JOHN GRAHAM COUGHTRY
TWO FIGURES, 1962
oil on canvas
signed and dated
60 ins x 48 ins; 152.4 cms x 121.9 cms
Inspired by jazz, poetry, and Dadaism, John Coughtry (1931-1999) embodied a group of Toronto artists energised in the late 1950s and into the 60s by the potential of abstraction and free-form expression. Infamously, he declared that “every damn tree in the country has been painted” - a feeling which brought impassioned and radical developments by the artists of Isaacs Gallery - a group that included Snow, Wieland, Rayner, Burton, and others. It’s within this context that Coughtry saw fit to return repeatedly, and perhaps unexpectedly, to the figurative: to bodies at once abstracted and resolved by their own energy.
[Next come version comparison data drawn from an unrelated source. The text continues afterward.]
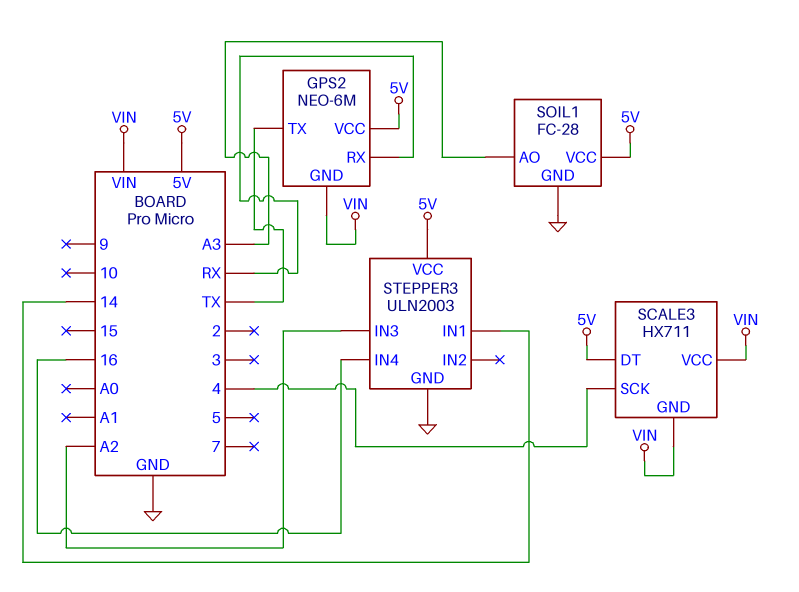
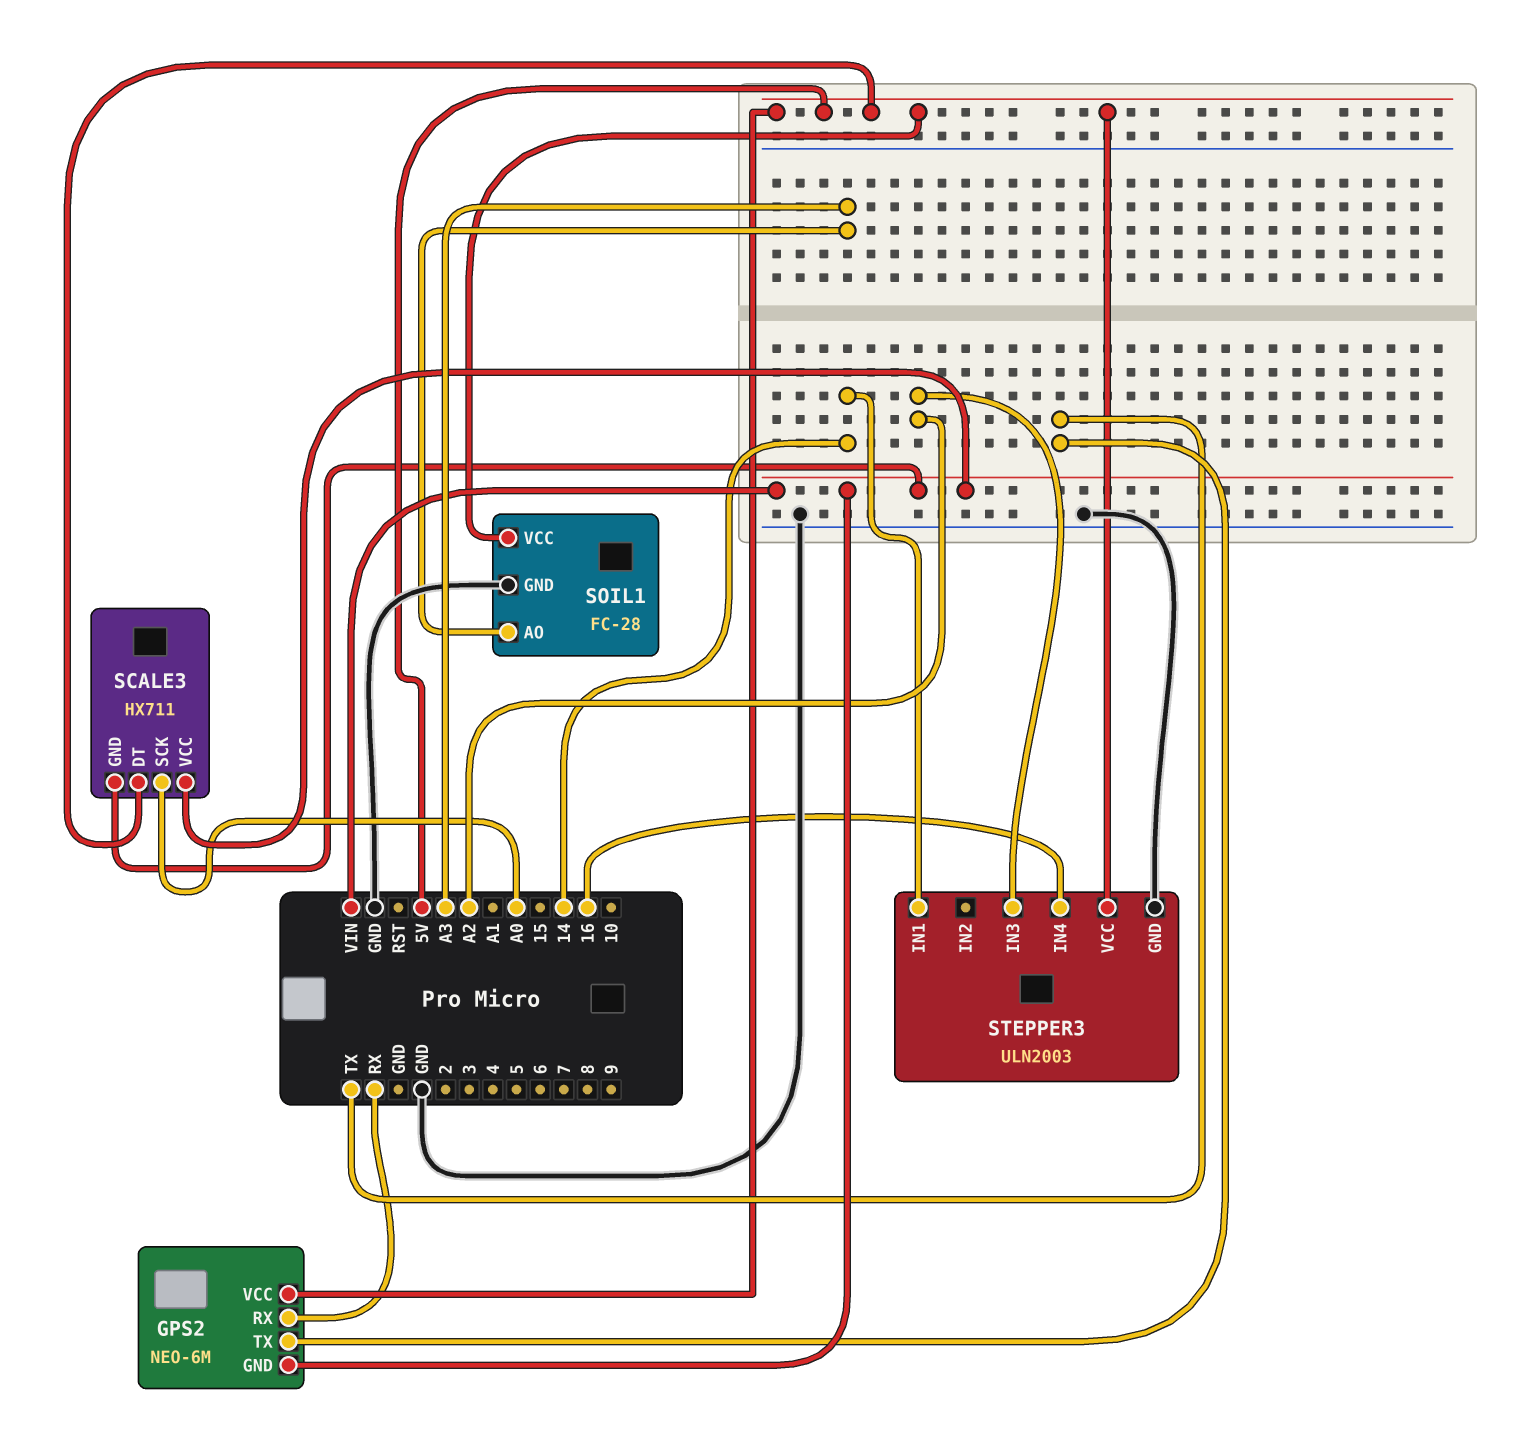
SCALE3 pin SCK: 4 -> A0

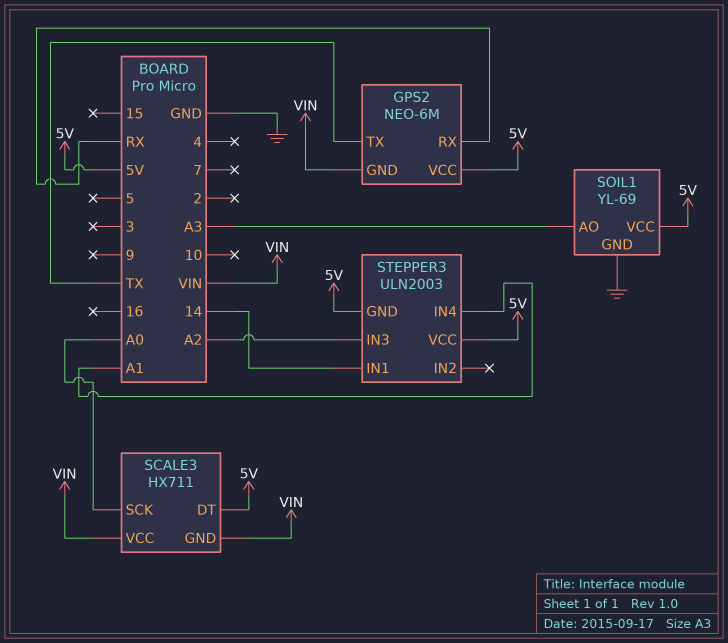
SOIL1: FC-28 -> YL-69
STEPPER3 pin GND: GND -> 5V
STEPPER3 pin IN4: 16 -> A1

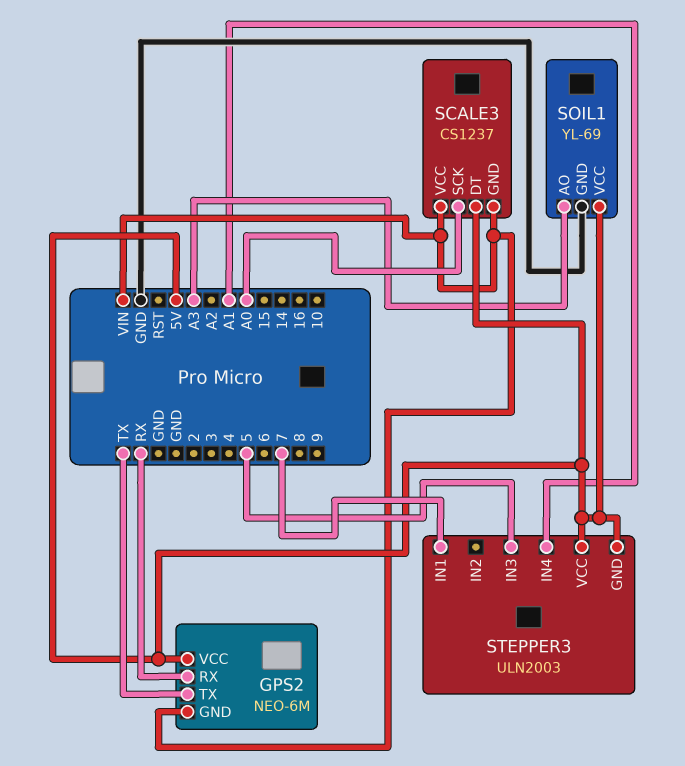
SCALE3: HX711 -> CS1237
STEPPER3 pin IN1: 14 -> 7
STEPPER3 pin IN3: A2 -> 5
Two figures appear to embrace in Coughtry’s painting, intimately caught in a moment of emergent excitement. An electric energy wavers off the figures, framing and anchoring them against a backdrop that flares and pulses with colour. Searing oranges and vivid blues clash and glow, while the walls seem to melt and diffuse around the saturated tangle of bodies. The figures are evasive, preoccupied, difficult to discern; lost in each other’s arms, they almost dissolve into each other. But they are made solid, riveted into existence by Coughtry’s heavily-applied impasto and confident paint strokes. Coughtry presents a world structured by passionate and lyric energy, rich in colour and boiling with physical emotion.
Joan Murray, Confessions of a Curator: Adventures in Canadian Art, Dundurn Press, Toronto, 1996.